That's a good point. If I tried to just buy organic it would probably be through the roof. Although, honestly, if I can't afford to feed myself organic I think the dog can live without it as well. Anything should be better than kibble.


----------



## BowWowMeow (May 7, 2007)

I get the Primal grinds here for $11 or $12 for 5 pounds.


----------



## mspiker03 (Dec 7, 2006)

> Originally Posted By: JerzeyGSDGreat, thanks! Do you find it cheaper to feed the premade or just buy stuff and make your own diet?


Buying premade stuff is more expensive than doing it on your own (ie buying in bulk - turkey necks, chicken quarters, beef heart, etc etc).


----------



## JerzeyGSD (Jun 26, 2008)

> Originally Posted By: mspiker03
> 
> Buying premade stuff is more expensive than doing it on your own (ie buying in bulk - turkey necks, chicken quarters, beef heart, etc etc).

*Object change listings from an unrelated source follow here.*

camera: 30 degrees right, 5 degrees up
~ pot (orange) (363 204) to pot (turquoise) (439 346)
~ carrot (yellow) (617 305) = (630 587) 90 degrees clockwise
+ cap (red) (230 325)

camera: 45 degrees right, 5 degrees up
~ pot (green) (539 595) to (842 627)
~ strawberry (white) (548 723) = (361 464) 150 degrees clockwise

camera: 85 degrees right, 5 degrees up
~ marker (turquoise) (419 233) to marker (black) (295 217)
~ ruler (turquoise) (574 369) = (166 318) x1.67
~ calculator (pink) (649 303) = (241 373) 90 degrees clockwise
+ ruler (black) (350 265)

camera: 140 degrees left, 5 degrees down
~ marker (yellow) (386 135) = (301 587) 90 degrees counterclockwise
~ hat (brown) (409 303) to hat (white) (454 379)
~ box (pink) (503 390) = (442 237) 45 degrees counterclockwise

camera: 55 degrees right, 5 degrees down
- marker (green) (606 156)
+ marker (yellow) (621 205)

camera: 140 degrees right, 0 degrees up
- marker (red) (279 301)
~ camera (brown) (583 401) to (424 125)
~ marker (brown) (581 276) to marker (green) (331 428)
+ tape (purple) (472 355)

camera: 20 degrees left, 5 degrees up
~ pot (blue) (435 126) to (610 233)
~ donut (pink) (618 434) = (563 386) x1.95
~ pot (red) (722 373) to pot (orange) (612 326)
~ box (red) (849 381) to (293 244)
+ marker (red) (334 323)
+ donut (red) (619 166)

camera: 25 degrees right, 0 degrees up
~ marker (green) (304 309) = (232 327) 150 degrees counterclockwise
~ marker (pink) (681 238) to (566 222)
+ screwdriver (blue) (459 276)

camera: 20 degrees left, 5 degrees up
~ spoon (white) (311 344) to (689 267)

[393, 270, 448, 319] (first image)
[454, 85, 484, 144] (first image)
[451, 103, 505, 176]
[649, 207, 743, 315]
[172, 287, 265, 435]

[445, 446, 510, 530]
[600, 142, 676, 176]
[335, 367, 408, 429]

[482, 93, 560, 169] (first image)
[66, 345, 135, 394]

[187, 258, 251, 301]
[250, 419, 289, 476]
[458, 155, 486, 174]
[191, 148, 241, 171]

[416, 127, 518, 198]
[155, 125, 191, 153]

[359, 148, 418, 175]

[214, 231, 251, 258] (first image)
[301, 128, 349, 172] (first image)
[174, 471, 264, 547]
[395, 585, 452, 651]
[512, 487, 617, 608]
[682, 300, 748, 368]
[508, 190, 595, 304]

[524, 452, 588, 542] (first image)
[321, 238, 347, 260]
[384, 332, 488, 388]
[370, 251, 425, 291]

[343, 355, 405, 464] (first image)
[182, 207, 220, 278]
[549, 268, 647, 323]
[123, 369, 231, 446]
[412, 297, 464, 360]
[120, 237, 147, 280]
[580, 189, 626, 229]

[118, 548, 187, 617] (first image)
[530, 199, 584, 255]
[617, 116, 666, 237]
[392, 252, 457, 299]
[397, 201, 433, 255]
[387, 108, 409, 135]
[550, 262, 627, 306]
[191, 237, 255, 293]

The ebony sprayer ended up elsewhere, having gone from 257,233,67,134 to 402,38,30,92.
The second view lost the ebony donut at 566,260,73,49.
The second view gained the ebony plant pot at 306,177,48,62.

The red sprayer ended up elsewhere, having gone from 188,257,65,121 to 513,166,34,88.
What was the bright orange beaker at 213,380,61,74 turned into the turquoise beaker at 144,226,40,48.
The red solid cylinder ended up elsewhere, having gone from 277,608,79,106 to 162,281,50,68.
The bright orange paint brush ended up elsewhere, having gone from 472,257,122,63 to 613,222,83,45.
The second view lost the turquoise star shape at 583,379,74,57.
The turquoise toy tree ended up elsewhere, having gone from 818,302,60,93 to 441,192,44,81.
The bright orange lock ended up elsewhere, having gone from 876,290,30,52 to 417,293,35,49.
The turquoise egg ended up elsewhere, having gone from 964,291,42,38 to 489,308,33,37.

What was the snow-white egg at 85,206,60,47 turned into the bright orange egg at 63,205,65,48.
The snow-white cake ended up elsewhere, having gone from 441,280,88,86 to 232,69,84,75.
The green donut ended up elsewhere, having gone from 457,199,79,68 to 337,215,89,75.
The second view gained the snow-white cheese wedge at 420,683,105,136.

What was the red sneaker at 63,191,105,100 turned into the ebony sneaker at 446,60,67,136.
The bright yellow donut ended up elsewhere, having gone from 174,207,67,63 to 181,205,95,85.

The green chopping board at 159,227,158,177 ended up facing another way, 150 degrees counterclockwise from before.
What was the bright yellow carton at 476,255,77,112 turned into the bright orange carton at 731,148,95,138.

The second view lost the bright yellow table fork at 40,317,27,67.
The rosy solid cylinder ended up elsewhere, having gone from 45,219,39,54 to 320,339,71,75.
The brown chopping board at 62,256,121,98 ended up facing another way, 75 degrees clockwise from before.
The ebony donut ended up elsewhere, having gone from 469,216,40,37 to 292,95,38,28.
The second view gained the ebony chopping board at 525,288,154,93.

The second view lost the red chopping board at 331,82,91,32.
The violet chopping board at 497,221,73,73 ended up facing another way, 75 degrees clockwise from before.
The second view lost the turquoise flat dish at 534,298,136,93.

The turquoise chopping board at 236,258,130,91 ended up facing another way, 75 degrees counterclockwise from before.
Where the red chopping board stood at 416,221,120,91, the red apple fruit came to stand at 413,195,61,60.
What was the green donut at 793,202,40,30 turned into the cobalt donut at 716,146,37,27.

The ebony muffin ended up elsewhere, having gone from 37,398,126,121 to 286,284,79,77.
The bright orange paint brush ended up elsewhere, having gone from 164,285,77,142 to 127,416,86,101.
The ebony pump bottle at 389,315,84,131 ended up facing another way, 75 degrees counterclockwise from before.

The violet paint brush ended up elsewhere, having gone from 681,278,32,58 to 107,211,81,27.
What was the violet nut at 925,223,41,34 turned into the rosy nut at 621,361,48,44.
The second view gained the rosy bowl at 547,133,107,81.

What if you're unable to buy in bulk? I am a college student renting a small cottage with no real room for an extra freezer (which is part of the reason I have held off on raw, because I can't buy in bulk.) Can it still be affordable if the meat is bought at the grocery store or butcher in smaller quantities? Or should I just wait until I have the resources to buy in bulk?


----------



## mspiker03 (Dec 7, 2006)

I think it depends on what area you live in and what prices are. You are just going to have to shop around and see. I buy in bulk, so it is much cheaper than buying premade.


----------



## Lauri & The Gang (Jun 28, 2001)

> Originally Posted By: NC_PetMommaWe have tried the Animal Food Services,...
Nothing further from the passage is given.